CASO
O caso envolvia o pedido de uma beneficiária de um plano de saúde para custeio de uma terapia cuja droga não estava registrada na ANVISA.
O Plano de saúde, com esse argumento, recusou o pedido.
O juiz, no entanto, em ação de obrigação de fazer, determinou, em caráter liminar, que o Plano custeasse a terapia.
6 meses depois da liminar houve a aprovação do registro do medicamento na Anvisa, fazendo com que o magistrado prolatasse sentença de procedência, confirmando a tutela outrora concedida.
Julgando o recurso do Plano de Saúde, o Tribunal de Justiça deu parcial provimento ao recurso decidindo que:
-no período anterior ao registro, o plano não estava obrigado a custear o medicamento; e
-no período posterior ao registro, o plano passou a estar obrigado.
DECISÃO DO STF
Ao chegar ao STF, este decidiu que a parte autora não tem o dever legal de reembolsar as verbas recebidas de boa-fé para custear direitos fundamentais de natureza essencial.

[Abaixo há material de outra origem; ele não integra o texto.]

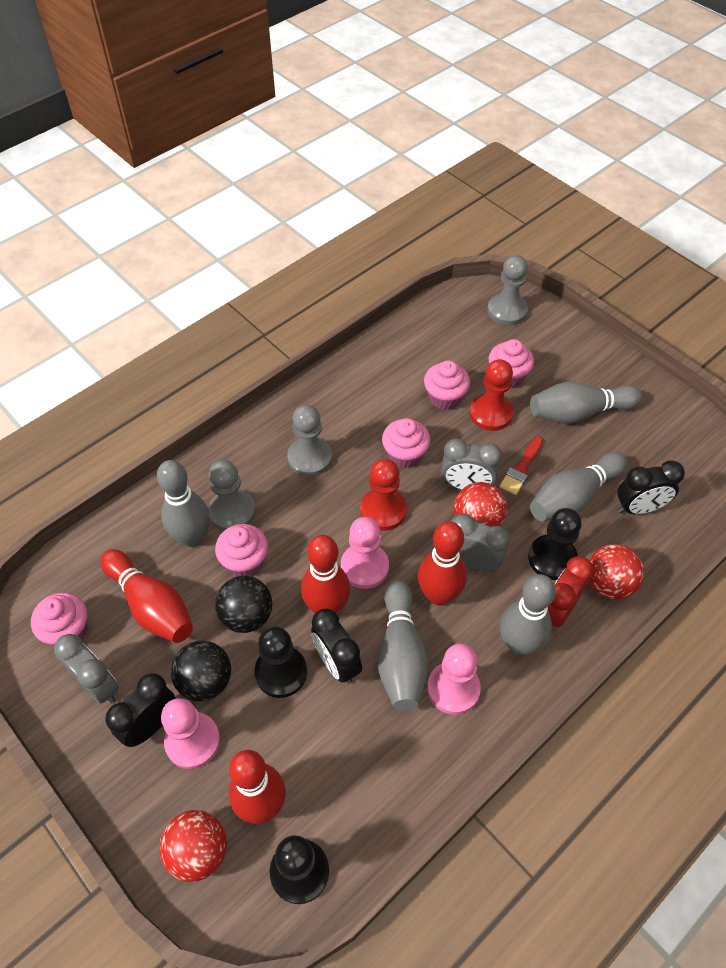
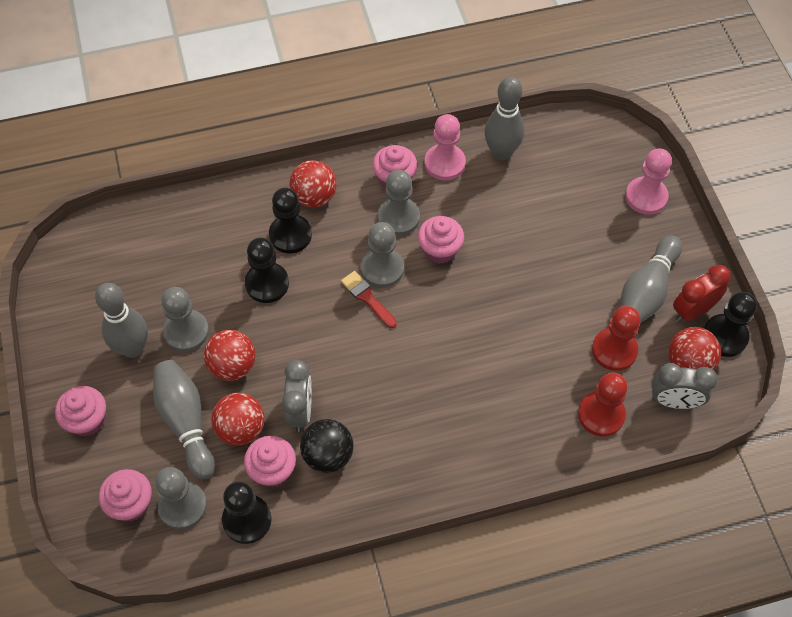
black ball: 2 -> 1
black clock: 3 -> 0
black pawn: 3 -> 4
grey bowling pin: 5 -> 4
grey clock: 3 -> 2
grey pawn: 3 -> 4
pink pawn: 3 -> 2
red ball: 3 -> 4
red bowling pin: 4 -> 0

Os medicamentos e tratamentos custeados pelo plano de saúde eram indispensáveis para assegurar o direito à vida e à saúde da autora. Além disso, ela recebeu tais produtos e serviços de boa-fé.
O Tribunal de origem, ao simplesmente transplantar a tese de julgamento do Tema 990 do STJ (As operadoras de plano de saúde não estão obrigadas a fornecer medicamento não registrado pela ANVISA), sem considerar as peculiaridades do caso concreto, violou o princípio da segurança jurídica e, em especial, da proteção da confiança legítima, por ter desconsiderado a legítima expectativa da autora em relação aos efeitos dos sucessivos atos que lhe garantiram o tratamento de saúde pleiteado.
Diante desse cenário, não há que se falar em obrigação de restituir os valores.
TESE DO STF
Dada a proteção constitucional conferida ao direito à vida, à saúde e à boa-fé, o segurado de plano de saúde está isento de devolver produtos e serviços prestados em virtude de provimento jurisdicional para custear direitos fundamentais de natureza essencial, ainda que, à época do provimento, o medicamento ou serviço não possuíssem o respectivo registro nos órgãos competentes.
STF. 2ª Turma. RE 1.319.935 AgR ED/SP, Rel. Min. Edson Fachin, julgado em 19/09/2023 (Info 1109).